Lex Luthor
Man of Steel

Author: Brian Azzarello
Artist: Lee Bermejo
Titan Books
RRP: 8.99
ISBN 1 84576 211 8
Available 24 February 2006

Billionaire industrialist Lex Luthor is one of the smartest, richest and most powerful men in the world. He wields vast wealth and almost unchallenged power... but never total control. Luthor seeks to rid the world of what he perceives to be a dangerous alien threat to all humankind: Superman...

This graphic novel turns the spotlight upon Superman's arch nemesis. The story is told from Luthor's point of view, in what is quite possibly the most in-depth analysis of the character's psyche to date.

I'd be lying to you if I said that Lex comes across as an entirely sympathetic chap. Though we see him pulling strings for the sake of his janitor's son and facilitating the rescue of a kidnapped scientist, he achieves these aims by ruthless means, which respectively involve jeopardising another child's education and hiring a professional killer. However, we can at least understand Luthor's viewpoint - something that Superman evidently never will. Writer Brian Azzarello makes it abundantly clear that these two diametrically opposed characters will never see eye to eye.

I dare say that this characterisation has been aided by the groundwork laid down by Michael Rosenbaum's portrayal of the young Lex in the TV series Smallville. And just as we can see hints of Rosenbaum's likeness and performance in Azzarello's writing and Lee Bermejo's artwork, so their interpretation of Bruce Wayne/Batman, who makes a guest appearance at the mid-point of the book, seems to be informed by Christian Bale in the movie Batman Begins. Both the look of the character and his assumed role of obnoxious playboy are clearly inspired by Bale.

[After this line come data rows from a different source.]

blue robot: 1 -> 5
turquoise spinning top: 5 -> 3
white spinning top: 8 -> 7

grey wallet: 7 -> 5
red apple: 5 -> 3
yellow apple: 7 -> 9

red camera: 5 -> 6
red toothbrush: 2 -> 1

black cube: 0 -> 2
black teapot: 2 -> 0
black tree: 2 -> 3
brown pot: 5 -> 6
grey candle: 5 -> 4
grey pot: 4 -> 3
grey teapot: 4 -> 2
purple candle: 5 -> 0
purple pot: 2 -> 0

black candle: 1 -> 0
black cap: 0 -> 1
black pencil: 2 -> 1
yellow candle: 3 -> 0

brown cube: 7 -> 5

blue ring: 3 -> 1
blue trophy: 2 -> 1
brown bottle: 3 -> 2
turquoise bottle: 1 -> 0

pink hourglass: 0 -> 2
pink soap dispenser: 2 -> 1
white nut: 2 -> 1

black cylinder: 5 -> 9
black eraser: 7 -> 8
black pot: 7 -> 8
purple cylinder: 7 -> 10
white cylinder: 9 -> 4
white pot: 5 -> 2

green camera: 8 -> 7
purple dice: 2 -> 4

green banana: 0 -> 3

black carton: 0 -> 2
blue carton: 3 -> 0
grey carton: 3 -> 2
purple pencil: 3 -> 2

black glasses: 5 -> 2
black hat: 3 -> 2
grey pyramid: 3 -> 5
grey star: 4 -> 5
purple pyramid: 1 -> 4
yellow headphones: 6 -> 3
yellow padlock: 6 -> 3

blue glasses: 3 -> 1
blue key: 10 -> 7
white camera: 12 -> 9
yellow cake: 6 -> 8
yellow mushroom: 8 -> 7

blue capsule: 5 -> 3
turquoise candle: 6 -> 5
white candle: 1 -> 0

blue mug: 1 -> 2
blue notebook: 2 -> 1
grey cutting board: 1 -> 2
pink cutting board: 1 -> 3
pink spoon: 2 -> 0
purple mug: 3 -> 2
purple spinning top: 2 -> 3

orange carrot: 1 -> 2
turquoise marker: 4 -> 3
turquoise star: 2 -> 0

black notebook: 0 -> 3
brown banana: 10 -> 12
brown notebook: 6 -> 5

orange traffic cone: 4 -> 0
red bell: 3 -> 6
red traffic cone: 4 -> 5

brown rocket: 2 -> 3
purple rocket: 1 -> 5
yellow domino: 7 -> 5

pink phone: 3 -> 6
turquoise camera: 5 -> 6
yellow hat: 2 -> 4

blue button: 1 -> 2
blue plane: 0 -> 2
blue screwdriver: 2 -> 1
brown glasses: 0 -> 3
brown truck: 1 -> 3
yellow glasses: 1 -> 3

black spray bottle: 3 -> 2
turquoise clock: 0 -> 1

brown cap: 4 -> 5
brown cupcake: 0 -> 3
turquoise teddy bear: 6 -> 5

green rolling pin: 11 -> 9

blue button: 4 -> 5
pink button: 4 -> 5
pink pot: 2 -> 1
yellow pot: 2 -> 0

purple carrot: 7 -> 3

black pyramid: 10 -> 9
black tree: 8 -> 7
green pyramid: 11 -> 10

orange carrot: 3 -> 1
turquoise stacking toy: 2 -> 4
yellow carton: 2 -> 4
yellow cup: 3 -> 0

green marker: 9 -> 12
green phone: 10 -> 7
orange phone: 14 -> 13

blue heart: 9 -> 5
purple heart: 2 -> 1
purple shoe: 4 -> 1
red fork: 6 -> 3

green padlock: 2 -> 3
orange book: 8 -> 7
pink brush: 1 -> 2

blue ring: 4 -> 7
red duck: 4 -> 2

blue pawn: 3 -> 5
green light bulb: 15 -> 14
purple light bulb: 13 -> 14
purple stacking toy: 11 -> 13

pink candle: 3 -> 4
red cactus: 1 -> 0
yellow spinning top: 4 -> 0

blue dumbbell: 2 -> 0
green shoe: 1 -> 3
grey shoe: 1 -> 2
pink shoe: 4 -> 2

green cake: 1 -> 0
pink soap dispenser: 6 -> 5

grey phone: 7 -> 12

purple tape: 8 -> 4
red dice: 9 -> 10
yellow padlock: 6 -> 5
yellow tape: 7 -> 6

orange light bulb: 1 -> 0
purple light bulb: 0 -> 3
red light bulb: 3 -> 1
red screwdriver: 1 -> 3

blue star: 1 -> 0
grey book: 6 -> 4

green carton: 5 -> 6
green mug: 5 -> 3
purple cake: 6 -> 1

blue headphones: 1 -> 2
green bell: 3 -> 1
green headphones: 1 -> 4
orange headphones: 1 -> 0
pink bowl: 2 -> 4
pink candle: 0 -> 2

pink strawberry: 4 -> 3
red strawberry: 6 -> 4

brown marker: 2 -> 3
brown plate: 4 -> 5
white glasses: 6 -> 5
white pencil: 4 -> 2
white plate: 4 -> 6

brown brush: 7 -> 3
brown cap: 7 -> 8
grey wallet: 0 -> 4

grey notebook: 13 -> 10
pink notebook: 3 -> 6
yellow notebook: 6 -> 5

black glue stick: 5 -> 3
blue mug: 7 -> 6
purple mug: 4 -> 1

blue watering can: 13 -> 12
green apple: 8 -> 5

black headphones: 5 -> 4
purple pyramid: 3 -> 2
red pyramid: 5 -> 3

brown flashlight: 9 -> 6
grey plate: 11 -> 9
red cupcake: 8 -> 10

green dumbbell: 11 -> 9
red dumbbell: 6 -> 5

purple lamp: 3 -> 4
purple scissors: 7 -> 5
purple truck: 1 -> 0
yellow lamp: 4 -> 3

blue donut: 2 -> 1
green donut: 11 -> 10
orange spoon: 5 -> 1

One thing that is less evident to me, though, is how this story fits in with the rest of the Superman mythology. This graphic novel isn't billed as an Elseworlds parallel universe narrative, and yet the relationship between Superman and Batman seems at odds with that presented in the regular monthly comic books. Here we see Bruce/Batman obtaining a chunk of kryptonite from Luthor, and Superman battling with him as a result. Didn't Superman once entrust Batman with some kryptonite?

Are the two heroes heading towards a Frank Miller/Dark Knight Returns kind of rivalry? Bermejo's visualisation of the Man of Steel certainly echoes the creepy, shadowy, red-eyed figure depicted by Miller in his seminal work.

Heavy on atmospheric artwork and light on dialogue, Lex Luthor: Man of Steel makes for a fairly quick read, but, no matter how you regard this tale in relation to the rest of the Superman canon, I guarantee that it will leave you with something to think about.